The vast majority of participants were female (93.2 percent) and most were African American (67.8 percent). Nearly 70 percent had received public assistance benefits for more than two years and about one-third described themselves as suffering from health problems.

The authors randomly sampled 657 clients, half from each study group, to contact for a survey 12 months after random assignment. The authors used UI records data to calculate employment and earnings program impacts for all people in the study at 18 months after random assignment. They also used TANF and Food Stamps administrative data to calculate the program’s impact on benefits receipt 18 months after random assignment.

Findings

    • The study found that, 12 months after random assignment, more people in the Tier 2 group (79.2 percent) reported that they received Food Stamps than in the control group (70.0 percent). 
    • The study did not find any statistically significant differences between treatment and control group members on employment, earnings, or benefits receipt 18 months after random assignment.

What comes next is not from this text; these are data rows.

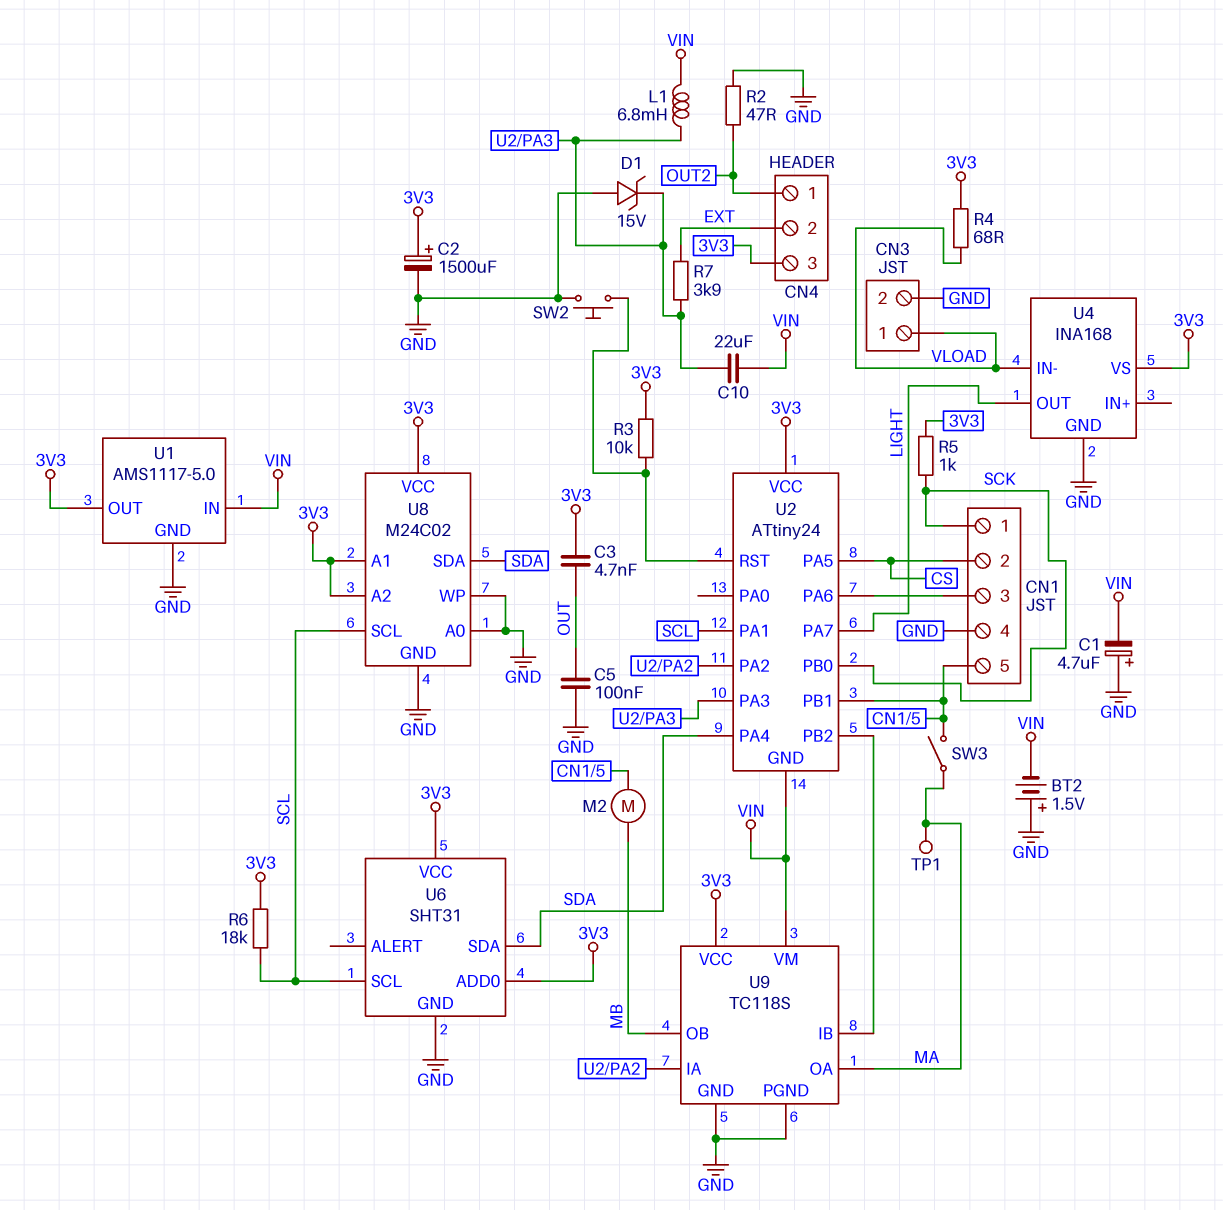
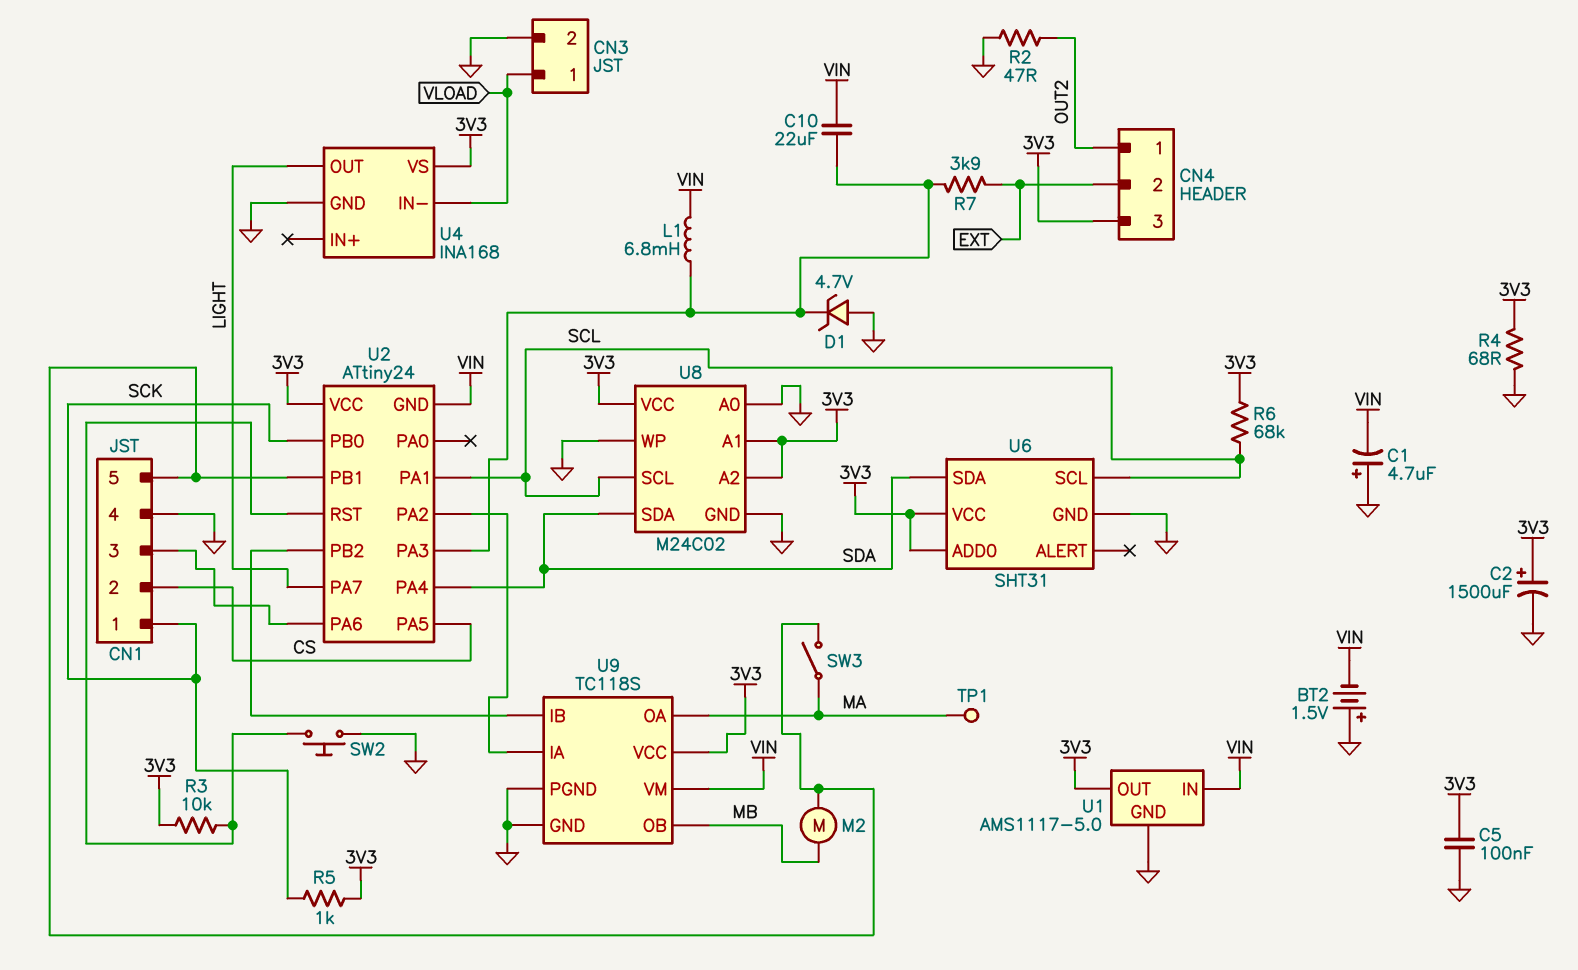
C3: 4.7nF (3V3, OUT) -> none
C5: 100nF (GND, OUT) -> 100nF (3V3, GND)
D1: zener 15V (A GND, K U2/PA3) -> zener 4.7V (A GND, K U2/PA3)
R4: 68 (3V3, VLOAD) -> 68 (3V3, GND)
R6: 18k (3V3, SCL) -> 68k (3V3, SCL)

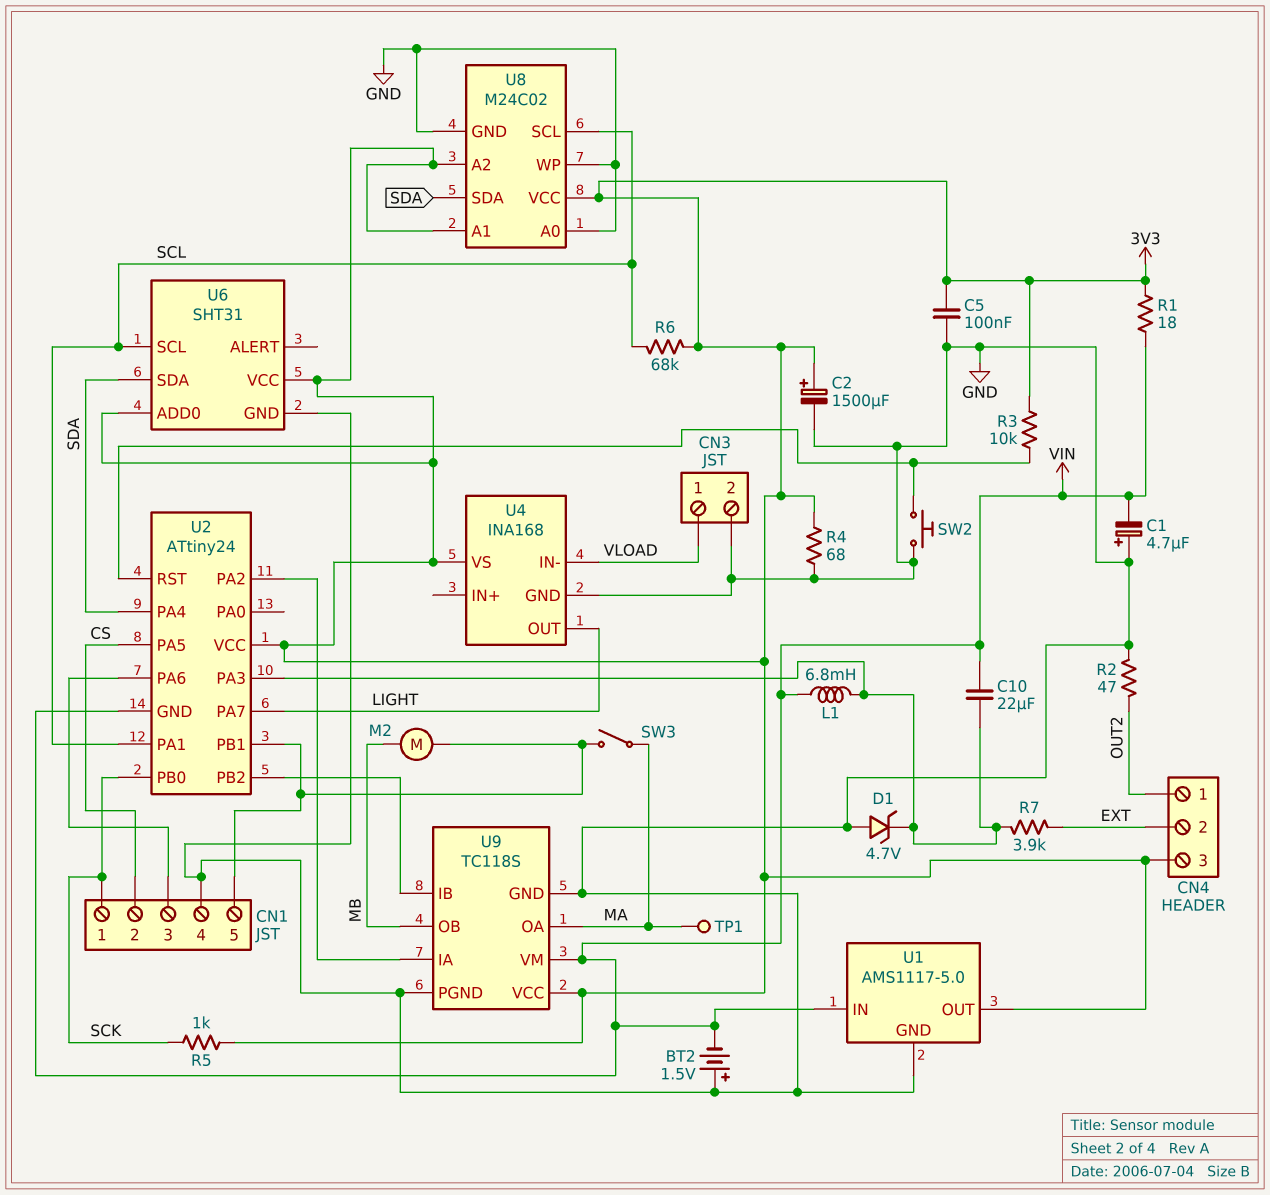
R1: none -> 18 (3V3, VIN)

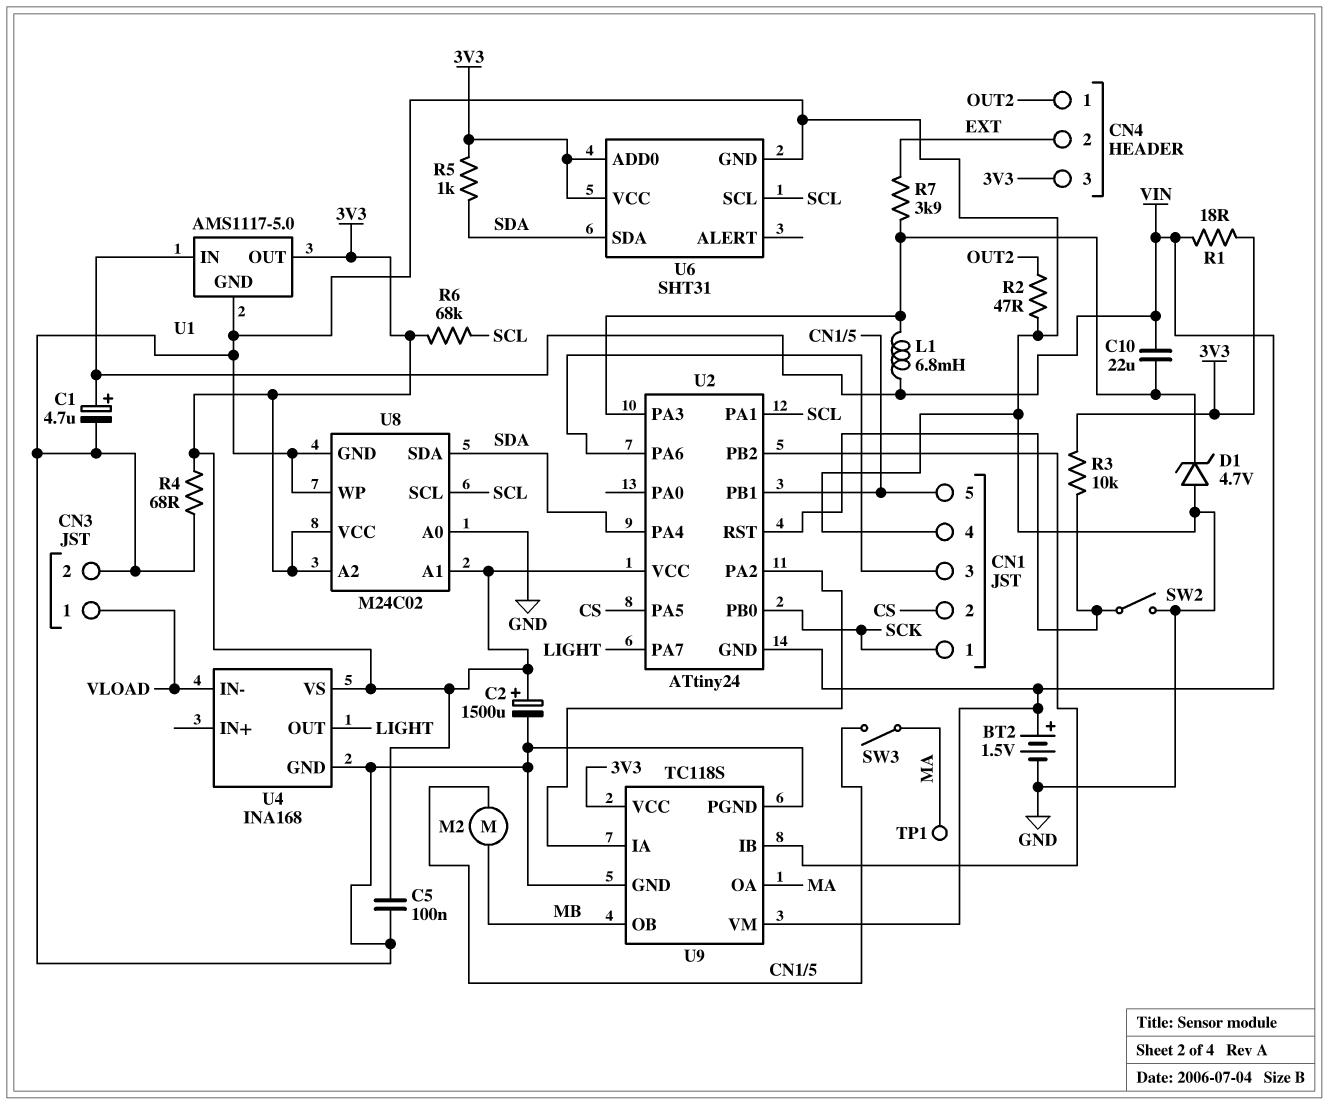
BT2: 1.5V (plus GND, minus VIN) -> 1.5V (plus VIN, minus GND)
C1: 4.7uF (plus GND, minus VIN) -> 4.7uF (plus VIN, minus GND)
R5: 1k (3V3, SCK) -> 1k (3V3, SDA)
SW2: button (GND, U2/RST) -> switch (GND, U2/RST)

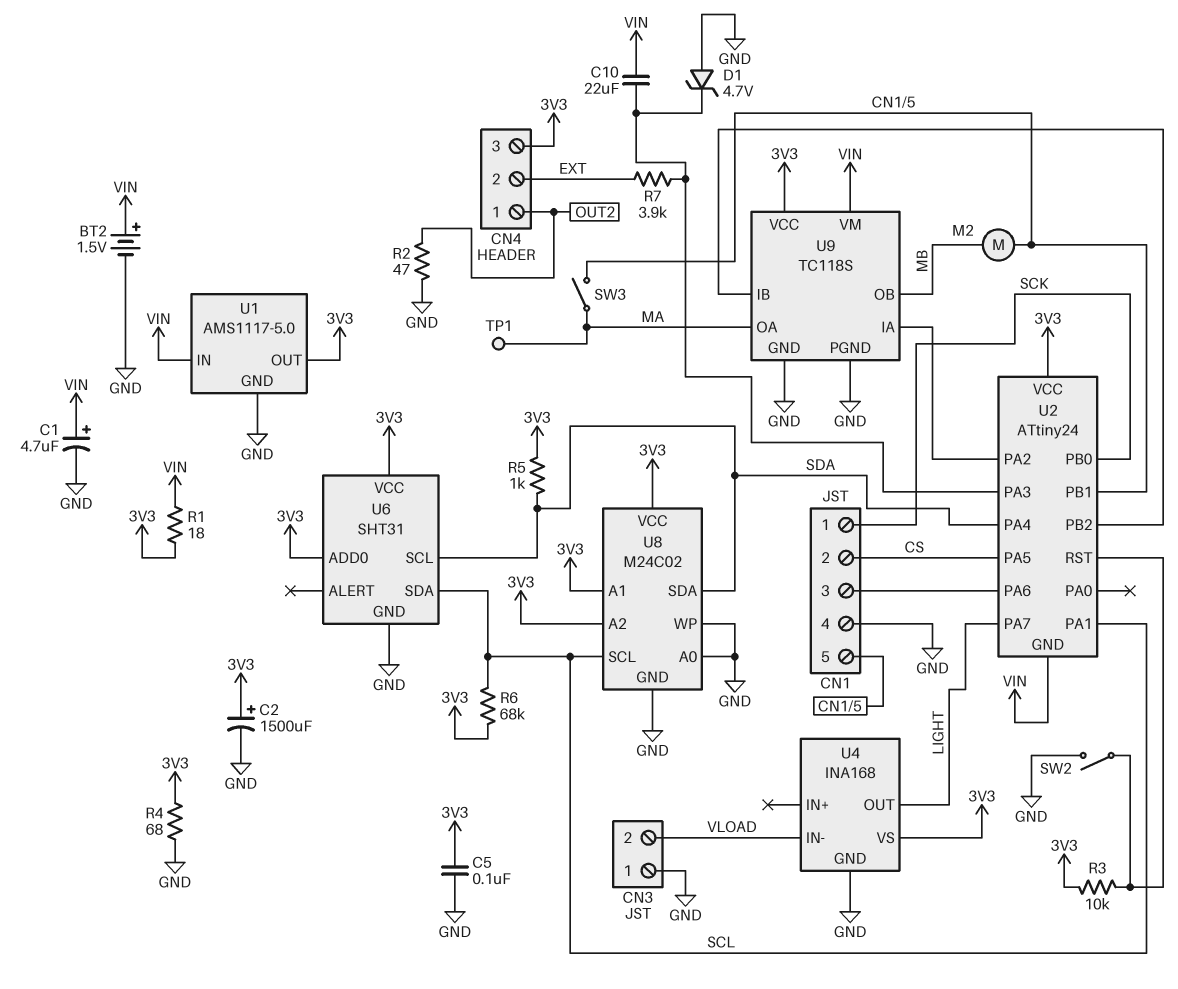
CN3 pin 1: VLOAD -> GND
CN3 pin 2: GND -> VLOAD
L1: 6.8mH (U2/PA3, VIN) -> none
U6 pin SCL: SCL -> SDA
U6 pin SDA: SDA -> SCL

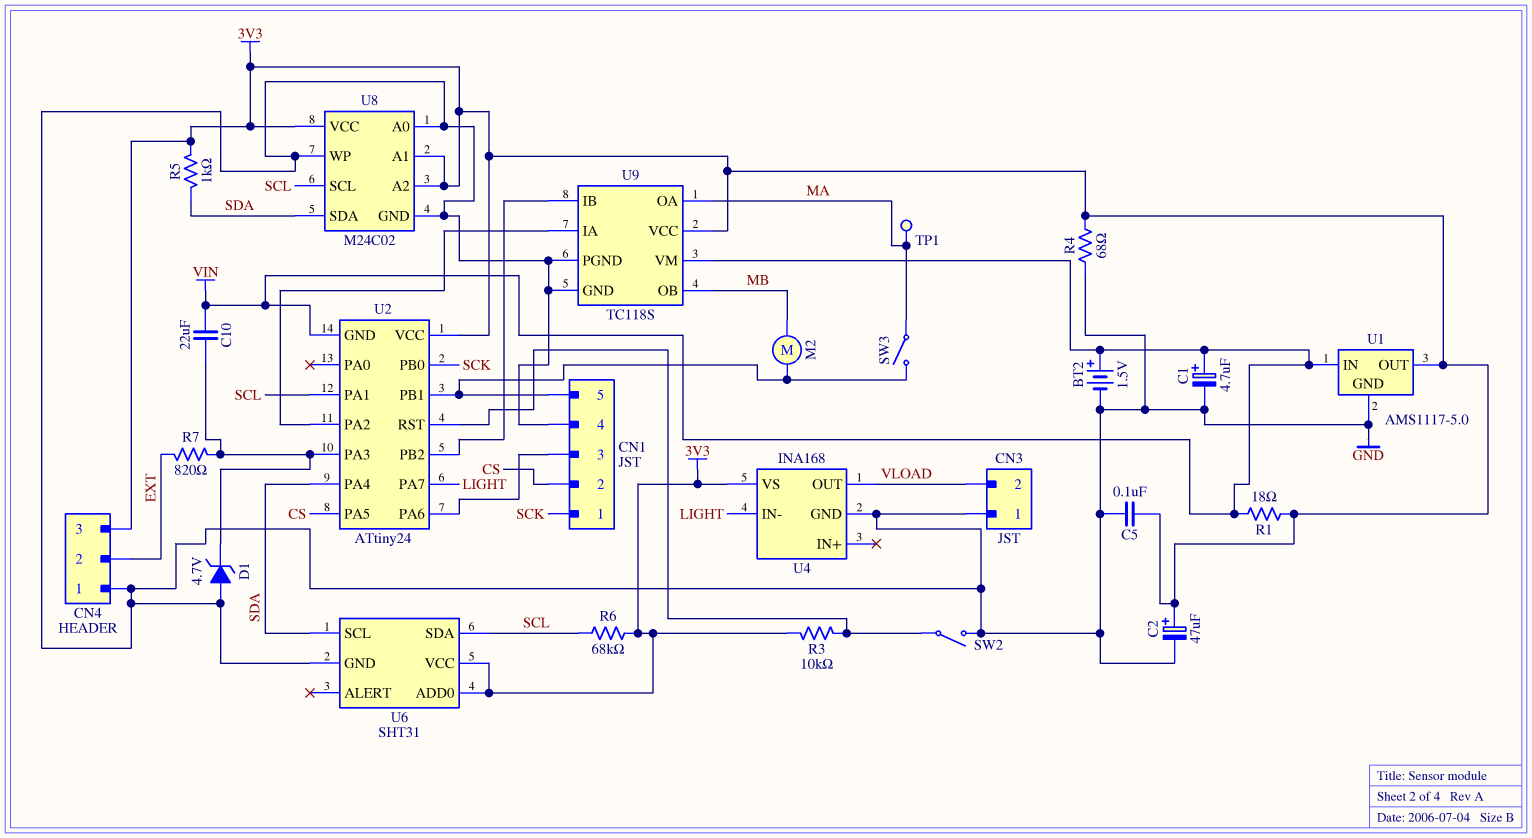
C2: 1500uF (plus 3V3, minus GND) -> 47uF (plus 3V3, minus GND)
CN4 pin 1: OUT2 -> GND
R2: 47 (GND, OUT2) -> none
R7: 3.9k (EXT, U2/PA3) -> 820 (EXT, U2/PA3)
U4 pin IN-: VLOAD -> LIGHT
U4 pin OUT: LIGHT -> VLOAD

Considerations for Interpreting the Findings

The authors noted that the two treatment conditions, Tier 1 and Tier 2, shared substantial similarities in structure and focus, differing mainly in the intensity of services provided. The authors hypothesized that this could explain the lack of statistically significant differences in outcomes between the two groups. Unlike the other ERA study sites, a longer-term follow-up of the Minnesota Tier 2 program was not conducted.

Causal Evidence Rating

The quality of causal evidence provided in this study is high because it is based on a well-conducted randomized controlled trial. This means we are confident that any estimated effects are attributable to Minnesota’s Tier 2 program and not to other factors.